Genetic and Rare Diseases Information Center (GARD)

Pyruvate kinase deficiency


Other Names for this Disease
  • Pyruvate kinase deficiency of red cells
  • Pyruvate kinase deficiency of erythrocytes
  • PK deficiency
See Disclaimer regarding information on this site. Some links on this page may take you to organizations outside of the National Institutes of Health.

Overview

Pyruvate kinase deficiency is a genetic blood disorder characterized by low levels of an enzyme called pyruvate kinase, which is used by red blood cells. Without pyruvate kinase, red blood cells break down too easily, resulting in low levels of these cells (hemolytic anemia).[1] The signs and symptoms of the disease may vary greatly from person to person.

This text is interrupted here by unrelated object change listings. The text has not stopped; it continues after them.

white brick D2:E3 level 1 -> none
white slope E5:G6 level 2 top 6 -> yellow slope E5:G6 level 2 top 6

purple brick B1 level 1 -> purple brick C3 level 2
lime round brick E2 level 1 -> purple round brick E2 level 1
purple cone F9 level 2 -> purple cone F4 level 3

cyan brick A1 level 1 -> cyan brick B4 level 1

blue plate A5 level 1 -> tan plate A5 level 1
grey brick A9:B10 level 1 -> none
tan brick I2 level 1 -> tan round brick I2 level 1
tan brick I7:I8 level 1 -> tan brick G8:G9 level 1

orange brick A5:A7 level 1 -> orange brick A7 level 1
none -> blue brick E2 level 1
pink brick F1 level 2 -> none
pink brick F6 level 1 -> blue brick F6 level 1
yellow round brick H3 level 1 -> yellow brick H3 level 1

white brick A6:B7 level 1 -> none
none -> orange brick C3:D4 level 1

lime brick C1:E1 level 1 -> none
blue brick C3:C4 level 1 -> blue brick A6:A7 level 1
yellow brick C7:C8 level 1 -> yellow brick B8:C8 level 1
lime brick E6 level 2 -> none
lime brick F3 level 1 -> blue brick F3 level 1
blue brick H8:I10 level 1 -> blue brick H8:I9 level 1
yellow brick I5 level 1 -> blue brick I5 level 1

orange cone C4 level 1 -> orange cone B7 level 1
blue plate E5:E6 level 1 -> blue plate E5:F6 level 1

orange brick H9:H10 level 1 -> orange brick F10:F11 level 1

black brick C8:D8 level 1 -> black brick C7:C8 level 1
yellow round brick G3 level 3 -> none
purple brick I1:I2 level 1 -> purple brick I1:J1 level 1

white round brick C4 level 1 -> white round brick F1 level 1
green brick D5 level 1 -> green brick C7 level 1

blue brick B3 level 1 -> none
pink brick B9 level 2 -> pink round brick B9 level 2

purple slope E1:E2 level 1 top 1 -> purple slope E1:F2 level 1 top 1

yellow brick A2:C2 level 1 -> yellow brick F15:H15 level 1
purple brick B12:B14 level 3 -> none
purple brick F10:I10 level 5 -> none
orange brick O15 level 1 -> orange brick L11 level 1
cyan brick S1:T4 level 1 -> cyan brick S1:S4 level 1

However, they usually include jaundice, enlargement of the spleen, and mild or severe hemolysis (red cell breakdown), leading to anemia.[2] In some cases, the problems may first appear while in utero, causing a condition in which abnormal amounts of fluid build up in two or more body areas of the fetus (hydrops fetalis). Newborns may present with prolonged jaundice and anemia. Older children may be pale (due to anemia) and have intermittent episodes of jaundice. Mild cases may escape detection until adulthood.[1] Although the anemia tends to stabilize in adulthood, episodes of anemia may occur with acute infections, stress, and pregnancy.[3] Pyruvate kinase deficiency is caused by a mutation in the PKLR gene and is inherited in an autosomal recessive fashion.[1][4] Treatment remains supportive rather than curative.[3]



 
Last updated: 1/13/2016

References

  1. Haldeman-Englert C. Pyruvate kinase deficiency. MedlinePlus Encyclopedia. 2/3/2014; http://www.nlm.nih.gov/medlineplus/ency/article/001197.htm.
  2. Pyruvate Kinase Deficiency. National Organization for Rare Disorders (NORD). 2005; http://www.rarediseases.org/rare-disease-information/rare-diseases/byID/465/viewAbstract. Accessed 7/18/2011.
  3. Grace RF, Zanella A, Neufeld EJ, Morton DH, Eber S, Yaish H, Glader B. Erythrocyte pyruvate kinase deficiency: 2015 status report. Am J Hematol. 2015 Sep; 90(9):825-30.
  4. Zanella A, Fermo E, Bianchi P, Chiarelli LR, Valentini G. Pyruvate kinase deficiency: the genotype-phenotype association.. Blood Rev. 2007; http://www.ncbi.nlm.nih.gov/pubmed/17360088. Accessed 7/18/2011.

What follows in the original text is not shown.